Erste Vorläufer der Schwertgasse entstanden vermutlich nach dem dritten grossen Brand St. Gallens von 1418, als die St. Mangen-Vorstadt in den Ring der Stadtmauer aufgenommen wurde. Die Gasse führte fortan entlang der Mauer vom Brühl- zum Platztor. Dort stand lange Zeit auch ein Hebammenhaus. Damals hiess die Verbindung allerdings noch Heidengasse.

*

Als Heiden bezeichnete der Volksmund früher Zigeuner, die seit dem 15. Jahrhundert in Europa auftraten, wie der ehemalige Stadtarchivar Ernst Ziegler im Buch «St. Galler Gassen» schreibt. Vermutlich war den Fahrenden im Quartier ein Platz zugewiesen worden, um dort ihre Wagen aufzustellen.

Im 19. Jahrhundert jedoch wurde der Name der frommen Stadt zu heidnisch, weshalb sie die Gasse kurzerhand in Schwertgasse umbenannte. Neuer Namensgeber war das Gasthaus Zum Schwert, das damals den Eingang der Gasse flankierte. Der Name Heidengasse verschwand aber nicht ganz aus dem Stadtplan. Noch heute wird ein schmaler Durchgang zwischen Schwert- und Katharinengasse als Heidengässlein bezeichnet.

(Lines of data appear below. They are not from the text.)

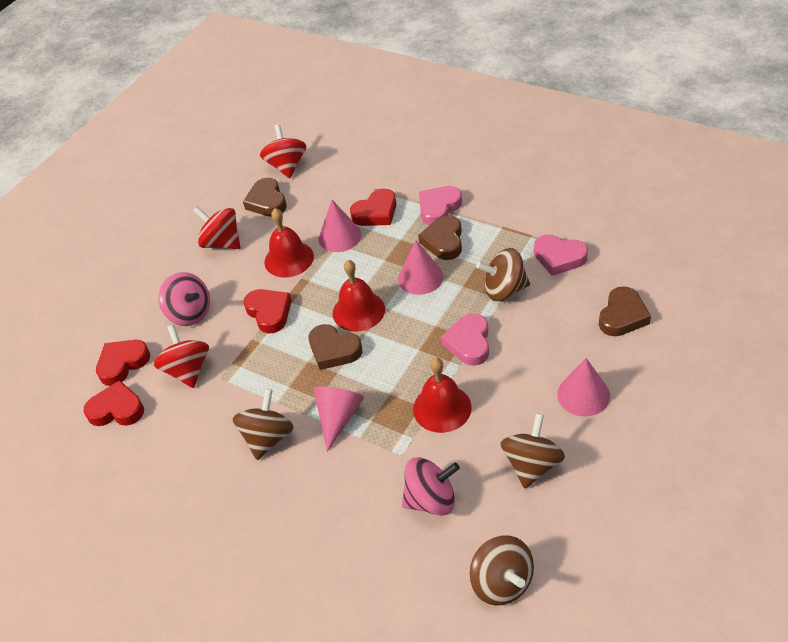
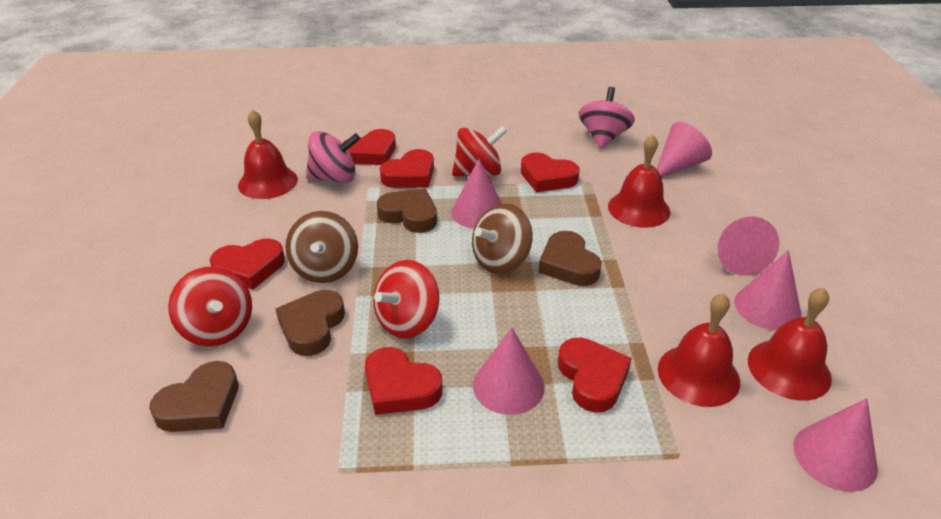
brown spinning top: 4 -> 2
pink cone: 4 -> 6
pink heart: 3 -> 0
red bell: 3 -> 4
red heart: 4 -> 6

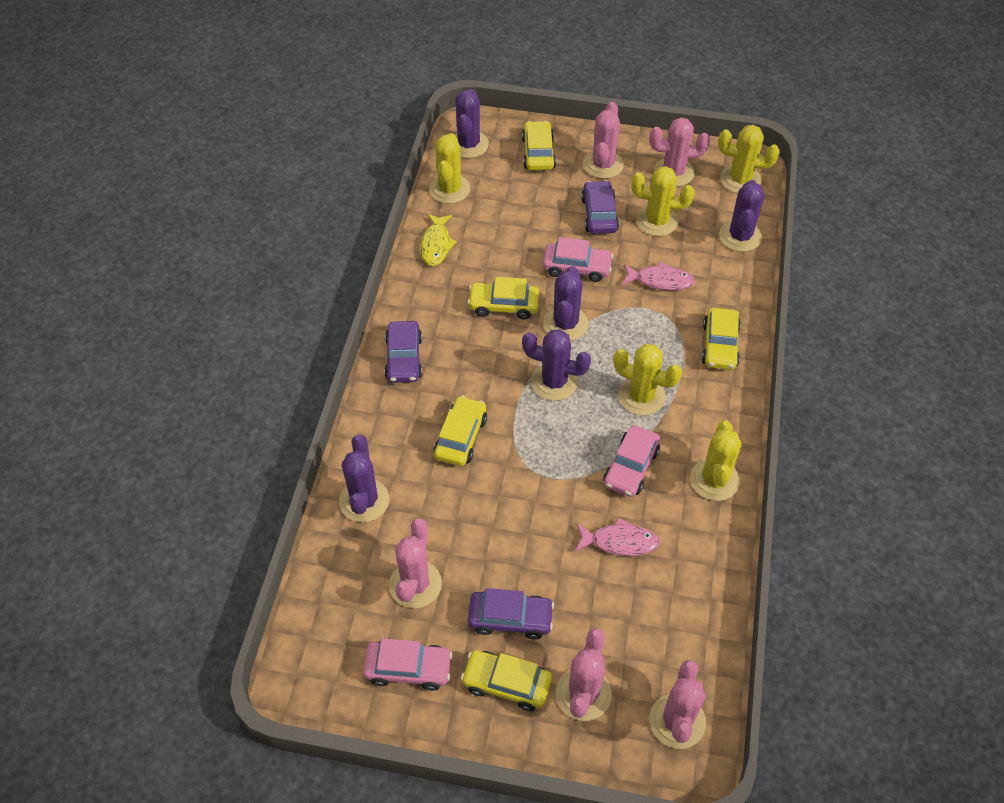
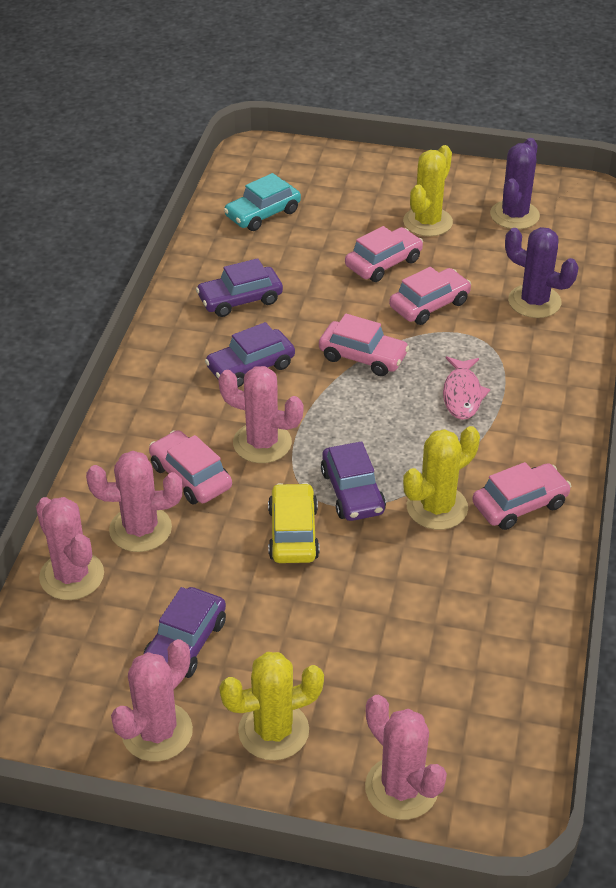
pink car: 3 -> 5
pink fish: 2 -> 1
purple cactus: 5 -> 2
purple car: 3 -> 4
turquoise car: 0 -> 1
yellow cactus: 5 -> 3
yellow car: 5 -> 1
yellow fish: 1 -> 0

Auch in den 1980er- und 1990er-Jahren prägten Beizen das Bild der Gasse. Viele Kulturschaffende trafen sich im legendären «Haus zur letzten Latern», das legendäre Lokal, das von Urs Tremp geführt wurde. Nachtschwärmer zog derweil das berüchtigte Szenelokal Filou an. Nicht selten waren Schlägereien und Lärmklagen die Folge des Menschenauflaufs. In der ehemaligen Liegenschaft der Bar knüpft heute das Kafé Oya an die Beizentradition an.

*

Die Geschichte der Gasse offenbart sich noch heute an den Häuserzeilen, deren spätgotischer Charakter auf der Westseite erhalten blieb. Zwar drängen sich die Häuser dicht an dicht, trotzdem steht ein jedes eigenständig da. Das eine neigt sich schräg in den Gassenraum hinein, während das Häuschen nebenan zwar alle anderen überragt, dafür lediglich eine Zimmerlänge breit ist. Die Bürgerhäuser zeugen von der einstigen Einfachheit, unterstanden sie doch keinem Repräsentationszwang. Ein Gang durch die Schwertgasse zeigt deshalb den Charme der Stadt von seiner ursprünglichsten Seite.